I tu nieustającą inspiracją niech będzie dla nas Laboratorium Edukacji Twórczej przy Centrum Sztuki Współczesnej Zamku Ujazdowskiego w Warszawie. Idea działań proponowana przez Marię Parczewską i Janusza Byszewskiego opiera się na szerokim pojmowaniu słowa „twórczy” –  nieutożsamianego z byciem artystą czy człowiekiem utalentowanym. Twórczość odnosi się do innowacyjnego podejścia do świata, przełamywania stereotypów, otwartości.

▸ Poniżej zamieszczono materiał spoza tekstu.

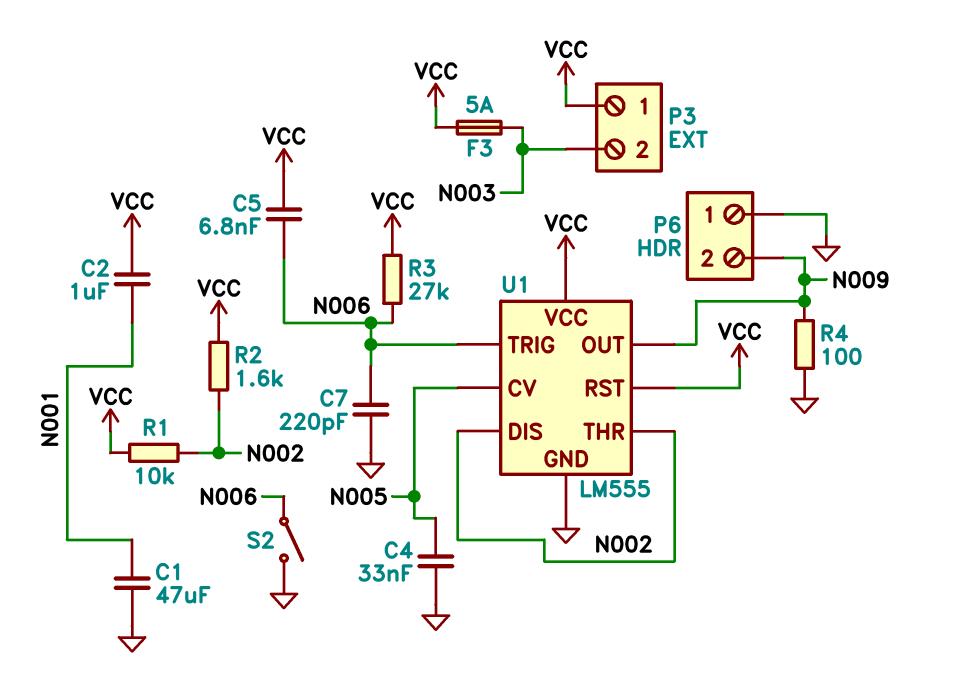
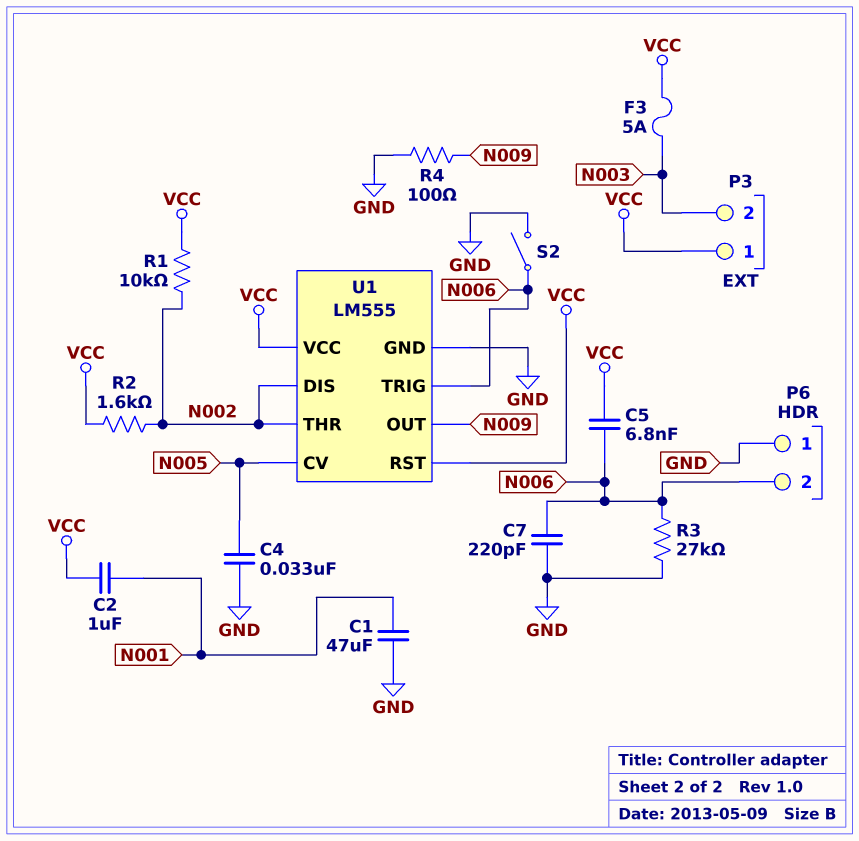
P6 pin 2: N009 -> N006
R3: 27k (N006, VCC) -> 27k (GND, N006)

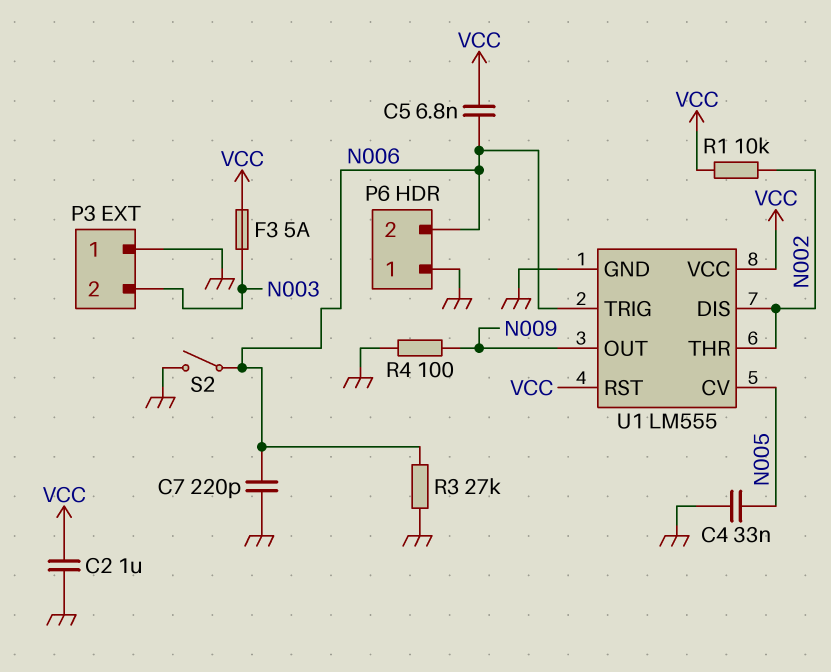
C1: 47uF (GND, N001) -> none
C2: 1uF (N001, VCC) -> 1uF (GND, VCC)
P3 pin 1: VCC -> GND
R2: 1.6k (N002, VCC) -> none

W tym ujęciu warto projektować aktywności w taki sposób, aby nie dało się ich rezultatu ocenić w kategoriach „dobrze” lub „źle”. Proponujmy zadania otwarte, z nieograniczoną możliwością rozwiązań. Punkt ciężkości zostanie wtedy przeniesiony z zewnętrznego autorytetu, który ocenia, na wewnętrzne poczucie, że uczestnik zrobił coś w zgodzie ze sobą, swoimi odczuciami, swoim doświadczeniem. Bo o doświadczenie przecież w gruncie rzeczy chodzi. O odkrywanie swoich potencjałów. Przełamywanie ograniczeń.

 

Barbara Pasterak –  animatorka, edukatorka, pedagożka teatru, instruktorka zajęć twórczych. Obecnie zawiaduje edukacją w Ośrodku Dokumentacji Sztuki Tadeusza Kantora Cricoteka w Krakowie, ale pomysłów zwykle ma więcej, niż da się pomieścić w obrębie jednego etatu. Współzałożycielka i prezeska Fundacji Animatornia – twórcze działania. Absolwentka programu Młode Menedżerki Kultury Towarzystwa Inicjatyw Twórczych „ę”. Miłośniczka ludzi dużych i małych.